Em tudo isso, favoreço a biogênese

de poema ou tradução, força secreta,

sem que exista uma real partenogênese,

porque uma voz em meu silêncio existe,

cuja semente dentro dalma excreta,

dia após dia, igual concha de alpiste!...

SUCO DE AURORA 1 – 15 MAIO 16

Já falei antes que ao contrário que se pensa

Não são as flores que se tornam borboletas,

Mas borboletas, que ao mormaço de hora tensa,

Flores se tornam, por ambições secretas.

Vendo as folhas farfalhando em suas aletas,

Talo vazio que só em sépalas se adensa,

Tais lepidópteros de visões diletas

Ali descansam quando a aurora se faz densa.

E ali elas ficam, bebericando orvalho,

Aos poucos enterrando suas patinhas

E em pétalas suas asas multiplicam,

Na cissiparidade desse talho, (*)

Imóveis para sempre, as pobrezinhas,

No generoso pendor a que se aplicam.

(*) Reprodução por divisão celular.

SUCO DE AUTORA 2

Decerto por seus ovos poderiam,

Ao destino de lagartas conformadas,

Por muitas aves sendo devoradas,

Tornar-se em seres que gráceis voariam!

Mas quando em flores se transformariam,

Mil sementes seriam espalhadas

Ou como cem mudinhas replantadas

E bem mais longo destino alcançariam!

E depois, quem é que planta borboletas?

Bem ao contrário, sendo cobiçadas,

Mortas com éter e assim colecionadas

Ou de suas asas as cores tão diletas

Colam as poucos para armar paisagens

De vidro lâmina a cobrir mortas imagens!

SUCO DE AUTORA 3

Mas como flores, dessedentam-se de aurora,

Raios de sol devorando muitos dias,

Continuando a distribuir sãs alegrias

A quaisquer que as contemplem nessa hora.

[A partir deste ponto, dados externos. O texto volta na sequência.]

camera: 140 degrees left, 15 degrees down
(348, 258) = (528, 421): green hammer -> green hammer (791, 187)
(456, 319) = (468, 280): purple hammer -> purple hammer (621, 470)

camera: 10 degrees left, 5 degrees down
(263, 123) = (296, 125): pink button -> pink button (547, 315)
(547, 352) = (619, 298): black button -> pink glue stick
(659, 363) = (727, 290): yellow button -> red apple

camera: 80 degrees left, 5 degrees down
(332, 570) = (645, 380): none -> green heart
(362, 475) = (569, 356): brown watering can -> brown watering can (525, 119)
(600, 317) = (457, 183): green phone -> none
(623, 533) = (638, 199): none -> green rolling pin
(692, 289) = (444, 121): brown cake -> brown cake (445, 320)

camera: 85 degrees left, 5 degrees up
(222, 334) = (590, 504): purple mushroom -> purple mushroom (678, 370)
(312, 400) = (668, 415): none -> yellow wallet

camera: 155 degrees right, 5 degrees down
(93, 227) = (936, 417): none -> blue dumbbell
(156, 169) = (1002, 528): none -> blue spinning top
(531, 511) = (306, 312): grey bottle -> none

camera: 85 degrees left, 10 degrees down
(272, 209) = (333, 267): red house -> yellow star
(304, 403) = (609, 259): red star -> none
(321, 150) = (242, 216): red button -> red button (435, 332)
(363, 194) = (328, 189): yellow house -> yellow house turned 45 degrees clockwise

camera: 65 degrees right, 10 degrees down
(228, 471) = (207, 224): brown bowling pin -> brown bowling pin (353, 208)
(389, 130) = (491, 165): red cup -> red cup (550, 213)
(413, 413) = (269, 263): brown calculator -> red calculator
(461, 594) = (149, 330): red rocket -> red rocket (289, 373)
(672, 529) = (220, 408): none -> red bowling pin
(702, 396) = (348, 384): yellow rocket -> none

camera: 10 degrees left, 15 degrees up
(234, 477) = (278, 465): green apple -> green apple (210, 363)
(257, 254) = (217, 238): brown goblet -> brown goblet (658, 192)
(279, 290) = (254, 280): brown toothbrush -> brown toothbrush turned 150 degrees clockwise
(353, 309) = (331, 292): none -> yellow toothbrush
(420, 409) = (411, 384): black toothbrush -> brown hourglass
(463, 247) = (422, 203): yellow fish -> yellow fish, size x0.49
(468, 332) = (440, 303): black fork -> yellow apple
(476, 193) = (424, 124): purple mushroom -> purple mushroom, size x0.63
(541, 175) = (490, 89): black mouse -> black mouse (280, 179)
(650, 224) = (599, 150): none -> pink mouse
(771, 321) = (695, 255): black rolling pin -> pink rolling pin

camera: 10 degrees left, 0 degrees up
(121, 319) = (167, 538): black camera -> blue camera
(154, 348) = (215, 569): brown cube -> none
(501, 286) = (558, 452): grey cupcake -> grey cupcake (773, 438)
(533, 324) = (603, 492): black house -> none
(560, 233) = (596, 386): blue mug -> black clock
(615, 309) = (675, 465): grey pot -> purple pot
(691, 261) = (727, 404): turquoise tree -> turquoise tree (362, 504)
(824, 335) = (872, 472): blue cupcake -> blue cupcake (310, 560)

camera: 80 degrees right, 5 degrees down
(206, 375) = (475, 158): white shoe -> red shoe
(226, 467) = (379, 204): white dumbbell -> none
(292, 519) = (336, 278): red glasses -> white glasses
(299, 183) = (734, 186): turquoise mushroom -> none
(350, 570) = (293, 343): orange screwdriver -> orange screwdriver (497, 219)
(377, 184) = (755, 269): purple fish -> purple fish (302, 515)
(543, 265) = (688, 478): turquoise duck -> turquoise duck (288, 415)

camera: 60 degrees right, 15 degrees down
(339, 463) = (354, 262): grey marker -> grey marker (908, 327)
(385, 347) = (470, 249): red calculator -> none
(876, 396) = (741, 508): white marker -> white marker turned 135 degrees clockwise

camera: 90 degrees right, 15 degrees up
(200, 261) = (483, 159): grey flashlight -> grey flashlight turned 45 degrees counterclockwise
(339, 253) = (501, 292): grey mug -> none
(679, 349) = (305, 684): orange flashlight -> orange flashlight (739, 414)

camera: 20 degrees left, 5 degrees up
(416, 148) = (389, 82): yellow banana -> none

Por tal razão, te aviso, sem demora:

Bem sei que facilmente cortarias

Flores dos talos, com que enfeitarias

As frias tumbas de teus mortos de outrora.

Talvez penses que outras flores brotarão

Do mesmo pé, sem causares qualquer mal...

Talvez o façam, mas não sendo borboletas.

As que apanhares depressa morrerão,

Sem espalharem seus esporos, afinal,

Cobrindo os prados com mil flores diletas!